We cannot forget holiday pictures and those are a must, correct? The pictures where the family has to wear the matching outfits which by the way everyone hates, and the children express their disdain of being touched by their siblings the entire journey to the photographer. You arrive to have a fake mug of cocoa pushed into your hand and ordered to smile! Yes, those pictures.
There is also the painful reality of those who have suffered a loss. Where it be the death of a loved one, a divorce, a break-up or job loss. The holidays amplify that pain to a deafening pitch.
Of course, this is written with satire but laced with truth. Though the schedule is on overload, money is tight and pain of loss is unavoidable, there are things we can to do to in order to thrive. For the barely surviving days, here is a list to keep on hand.

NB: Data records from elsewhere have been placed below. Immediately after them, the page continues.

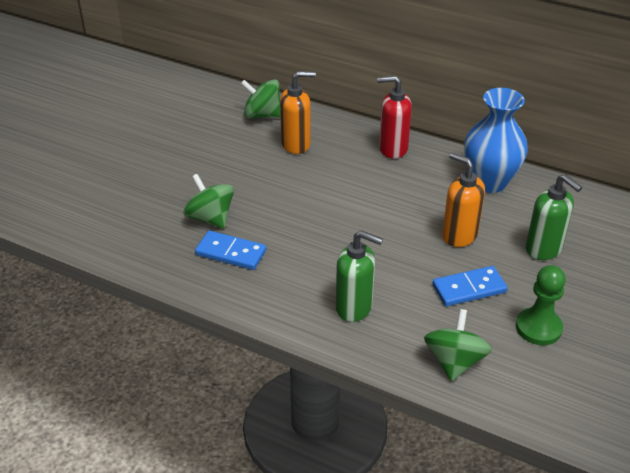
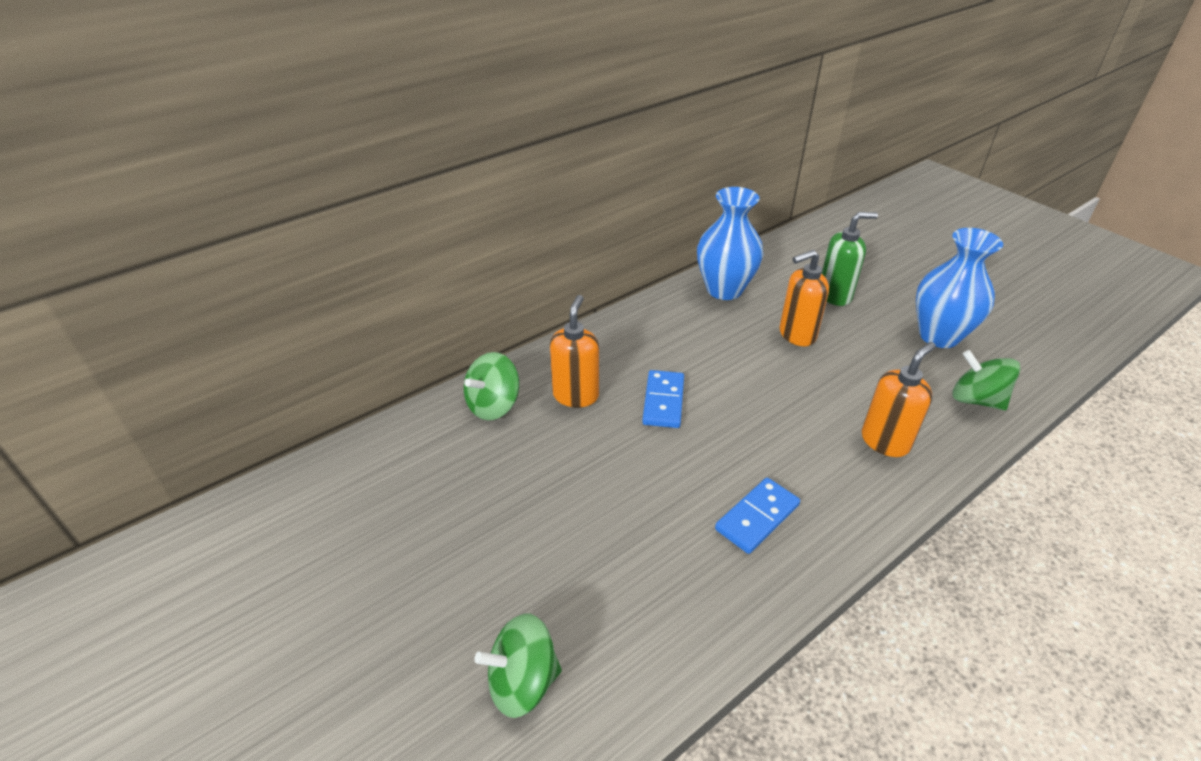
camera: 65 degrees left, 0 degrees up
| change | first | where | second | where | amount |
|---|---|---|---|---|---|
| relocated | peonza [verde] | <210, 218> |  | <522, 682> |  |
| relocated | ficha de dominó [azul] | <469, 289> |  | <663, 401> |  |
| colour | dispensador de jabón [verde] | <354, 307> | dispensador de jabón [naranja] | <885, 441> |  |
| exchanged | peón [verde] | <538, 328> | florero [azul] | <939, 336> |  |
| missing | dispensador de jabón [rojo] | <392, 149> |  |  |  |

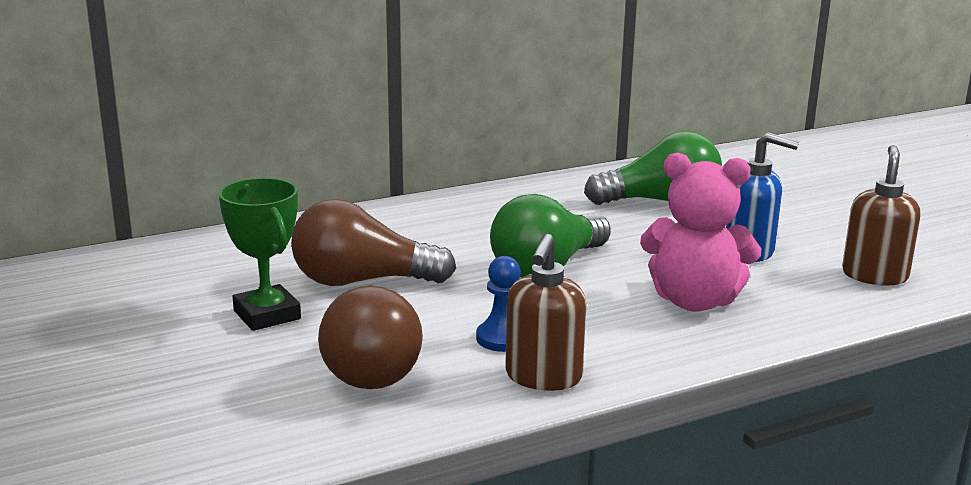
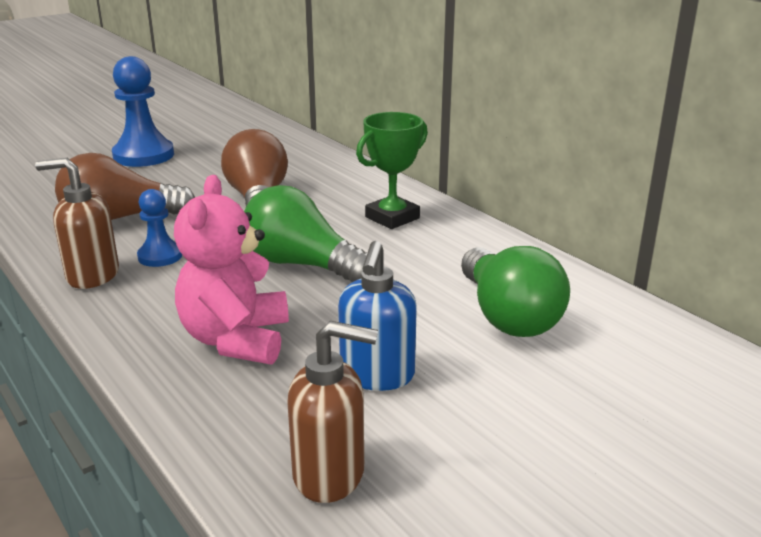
camera: 80 degrees right, 5 degrees up
| change | first | where | second | where | amount |
|---|---|---|---|---|---|
| appeared |  |  | peón [azul] | <143, 155> |  |
| relocated | trofeo [verde] | <267, 315> |  | <392, 218> |  |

Pray – Let it go. Jesus really is the Reason for the Season. Does He really care if the gift tags do not match the paper?
Perspective – Keep it in perspective. Ask yourself, “Did anyone die, and is it going to matter in 10 years or even next month?”
Slow Down - The only thing we can control is our own pace. It is empowering to realize that we own that destiny.
Don’t fake it - It is OK not to be OK. Just be who you are - where you are. Fighting it only increases incline of the uphill battle.
Don’t Compare – Spend less time on Pinterest and Better Homes & Gardens. Who can live up to either of these? I believe Pinterest in an enigma anyway, and I am sure those homes of BH&G are not real.
Live in the Moment – Not your phone. Be present. How much are we really going to remember of that 4 mile scroll through Facebook anyway?
Gratitude – Be grateful. Find something, and write it down.
Save money by making gifts – Fill a mason jar with sugar scrub and attach a nice note, fill it with ingredients to a recipe and attached directions, or fill it with nice notes or devotions, draw names with only a couple of people. Just say no to purchases. There is nothing wrong with taking a year off from gifting.
Grieving – During the holidays and special occasions, grieving a loss is simply brutal. Allow yourself to grieve in whatever form you choose and make no apologies. This should teach us that time is the most valuable gift to those we love. The rest of the stuff? Well, it is just stuff.